Through conversation find out one of the guys GMs on Saturday nights. The other two guys sitting near me like video games, but they express an interest in playing something D&D like. We decide to give a quick campaign a shot.

First day, I *show* them how I play: I launch right into character, an angry young human rogue who happens to think these two other adventurers are right idiots. The chip on her shoulder is about 10 tons and made of pure granite. She gives the two nicknames. "I'll call you...Brick, since you're thick like one. And I'll call you...Mr.

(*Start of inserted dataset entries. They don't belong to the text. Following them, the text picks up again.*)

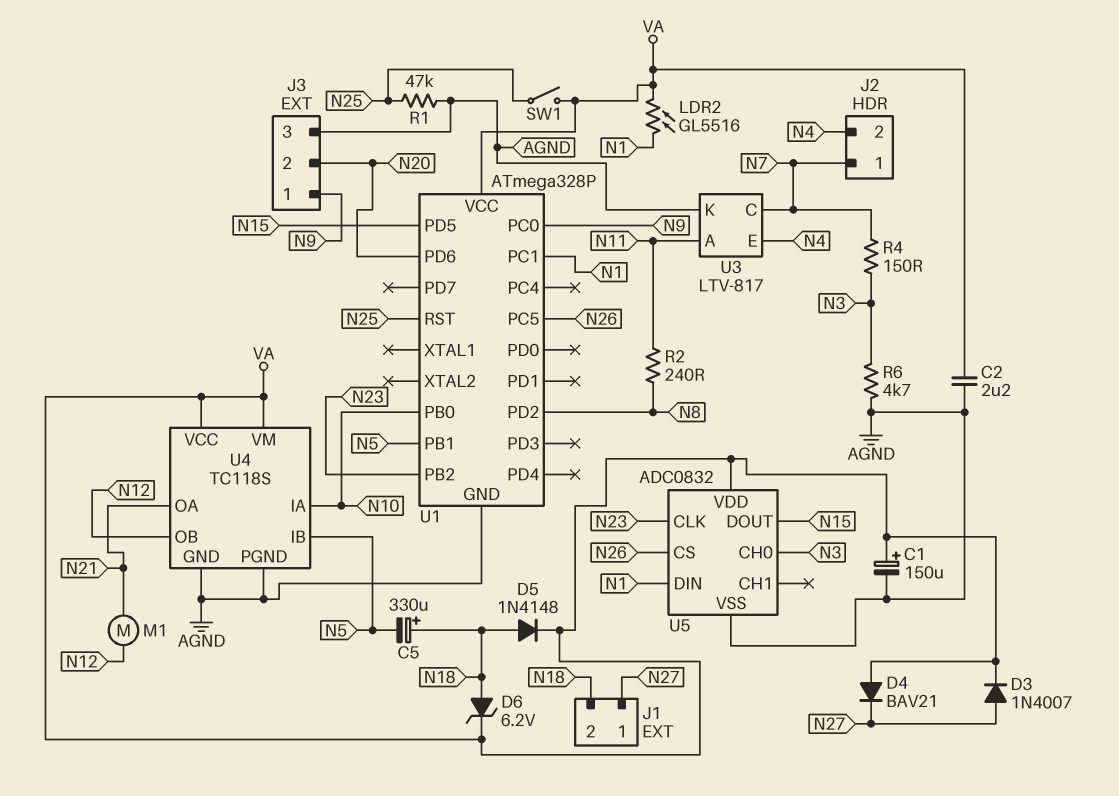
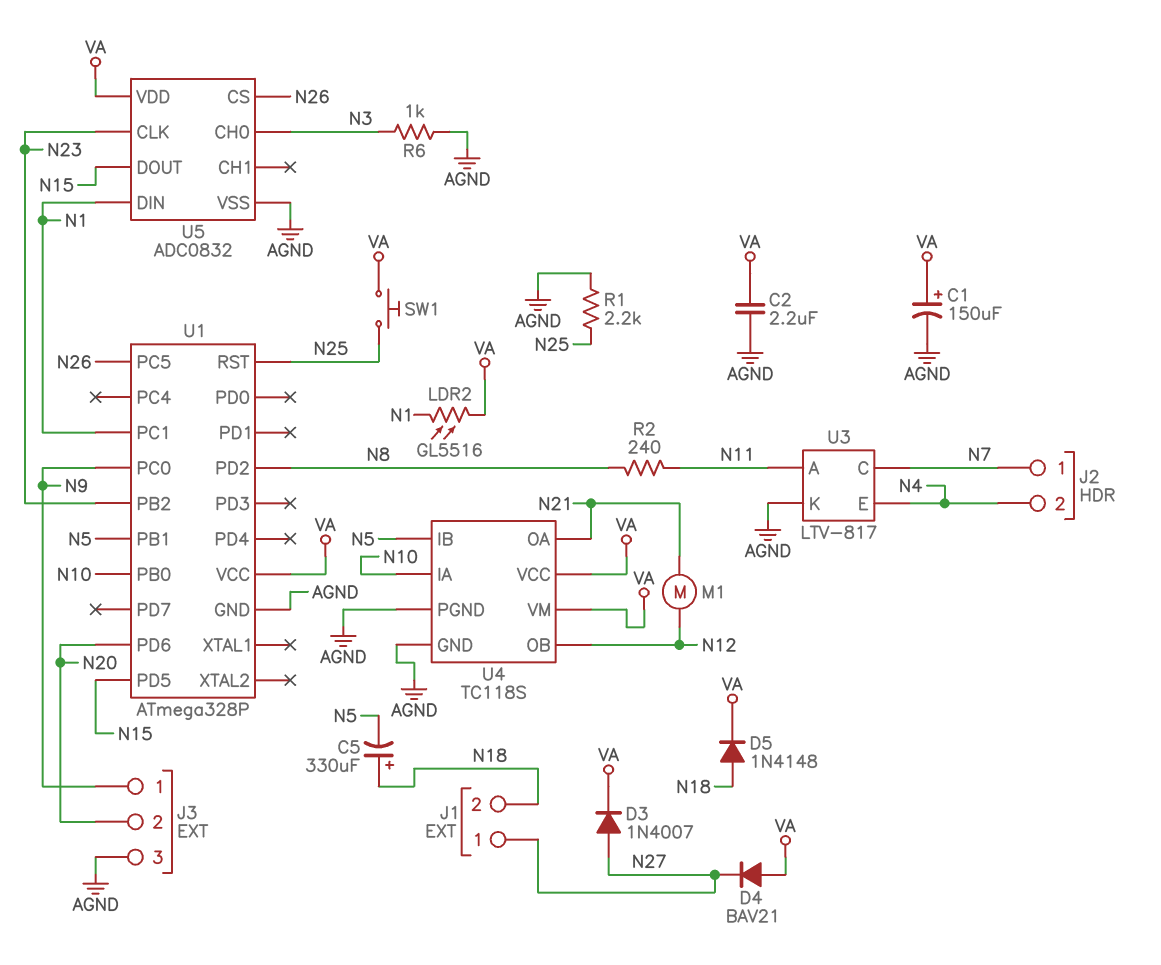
D6: zener 6.2V (A N18, K VA) -> none
R1: 47k (AGND, N25) -> 2.2k (AGND, N25)
R4: 150 (N3, N7) -> none
R6: 4.7k (AGND, N3) -> 1k (AGND, N3)
SW1: switch (N25, VA) -> button (N25, VA)

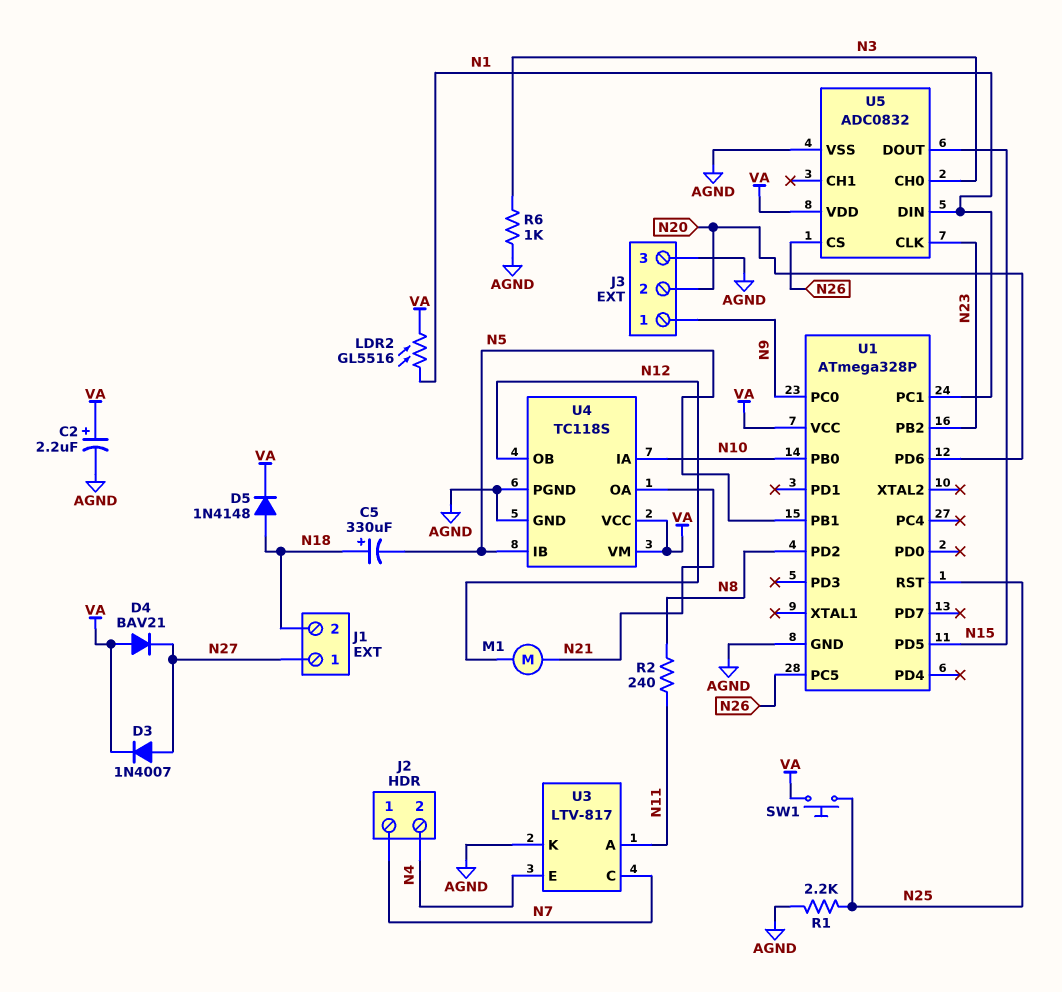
C1: 150uF (plus VA, minus AGND) -> none
C2: 2.2uF (AGND, VA) -> 2.2uF (plus VA, minus AGND)

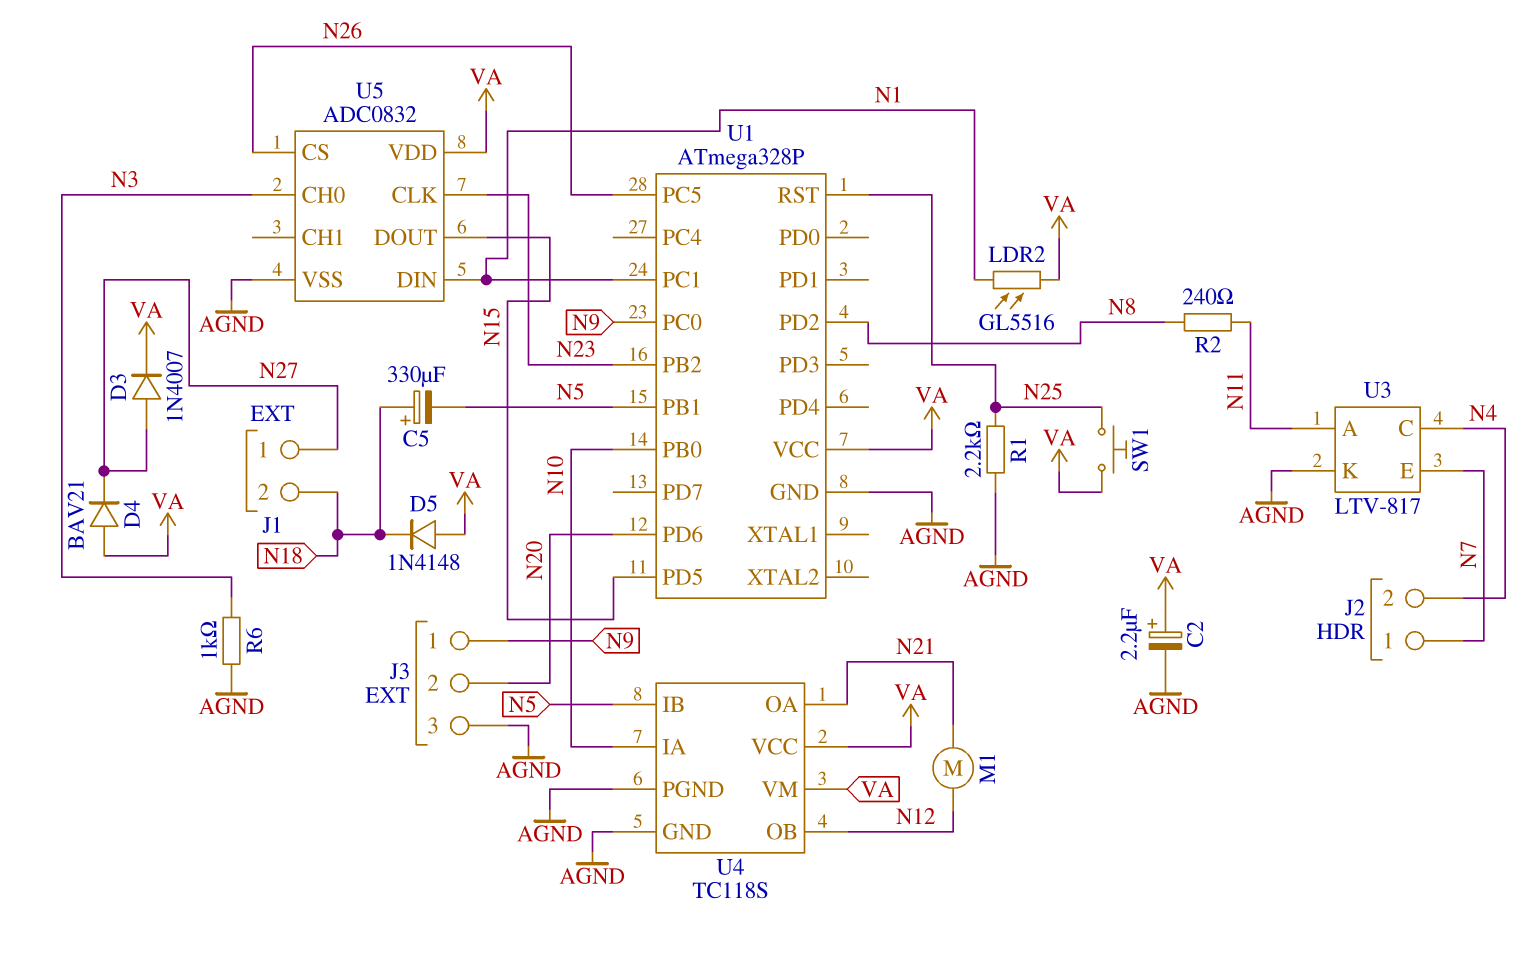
D5: diode 1N4148 (A N18, K VA) -> diode 1N4148 (A VA, K N18)
U3 pin C: N7 -> N4
U3 pin E: N4 -> N7

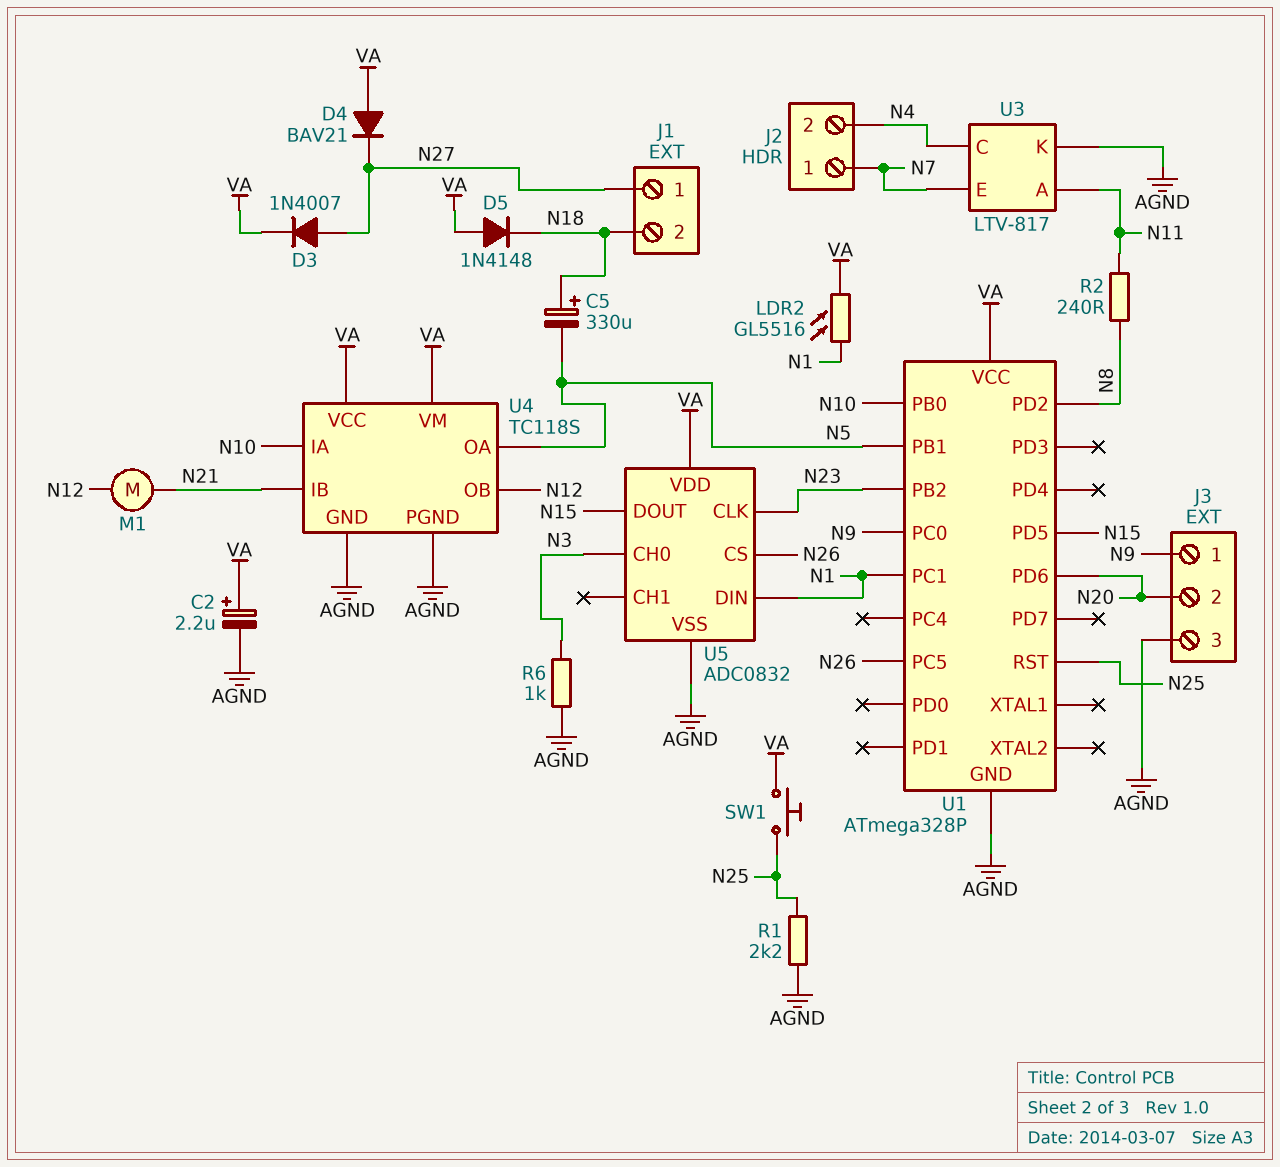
U4 pin IB: N5 -> N21
U4 pin OA: N21 -> N5

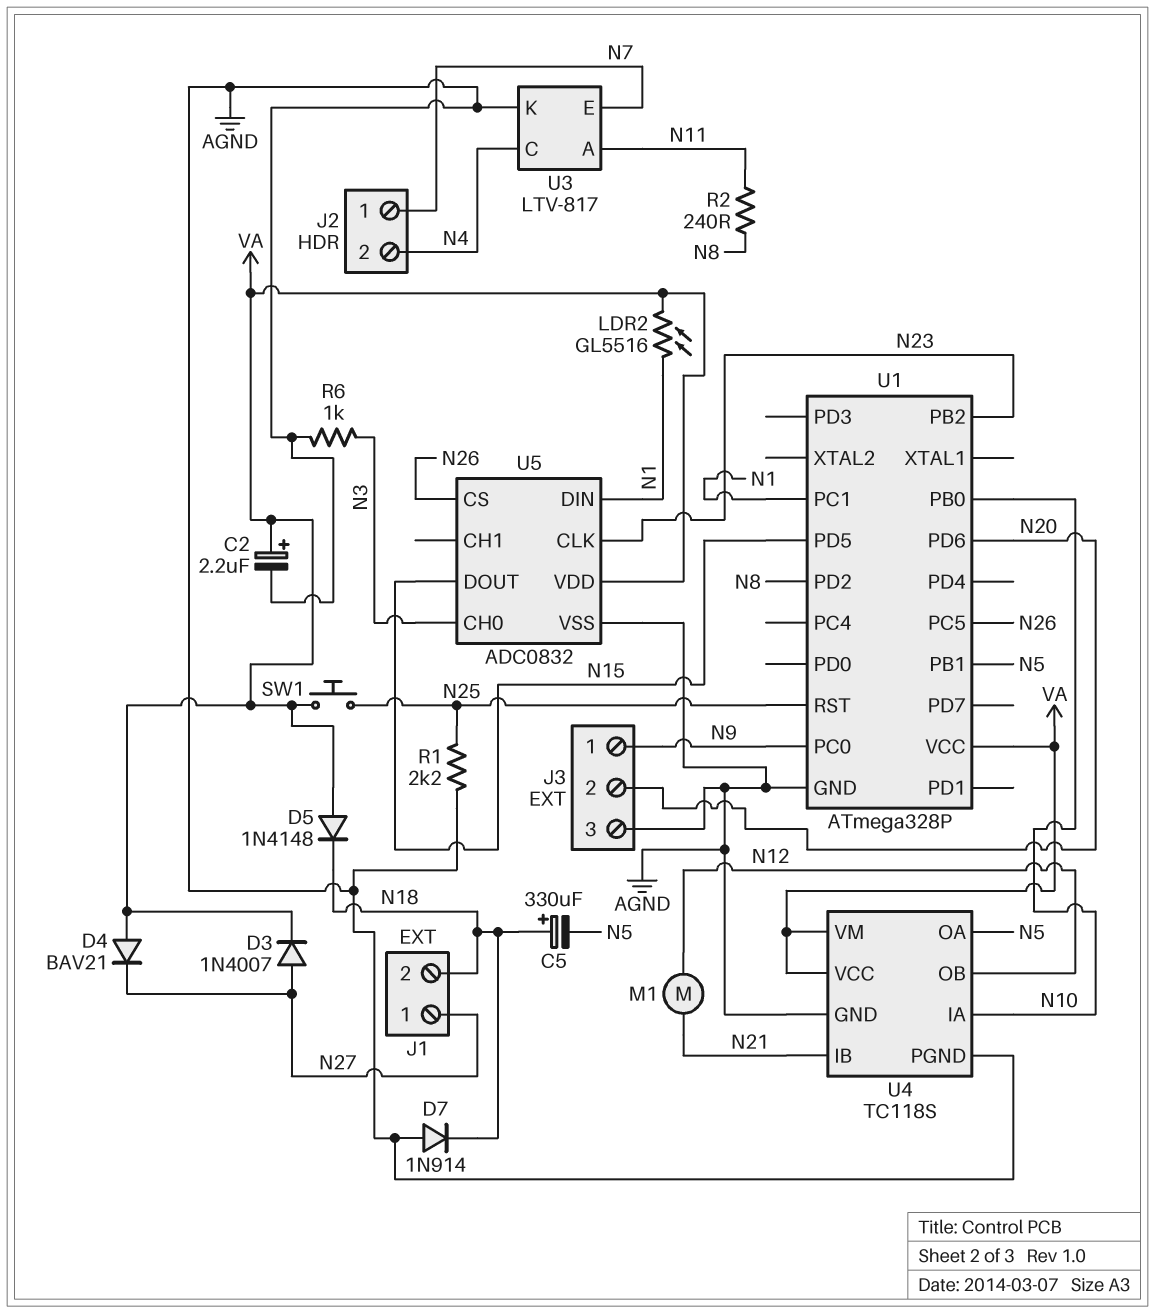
D7: none -> diode 1N914 (A AGND, K N18)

Splashy!"

AND THEY LOVED IT. They loved the process of reacting in character, they loved the way the guy GMing described Brick almost being killed by a rat--we were rolling super lousy and we were first level!--and they loved that they were engaged and having fun. The rules were being explained as we played, which helped, since we started playing this beta version of a game called Pathfinder which was "kind of like 3.5E". I'd been playing versions from the red box and 1st Ed onward, so it helped me too.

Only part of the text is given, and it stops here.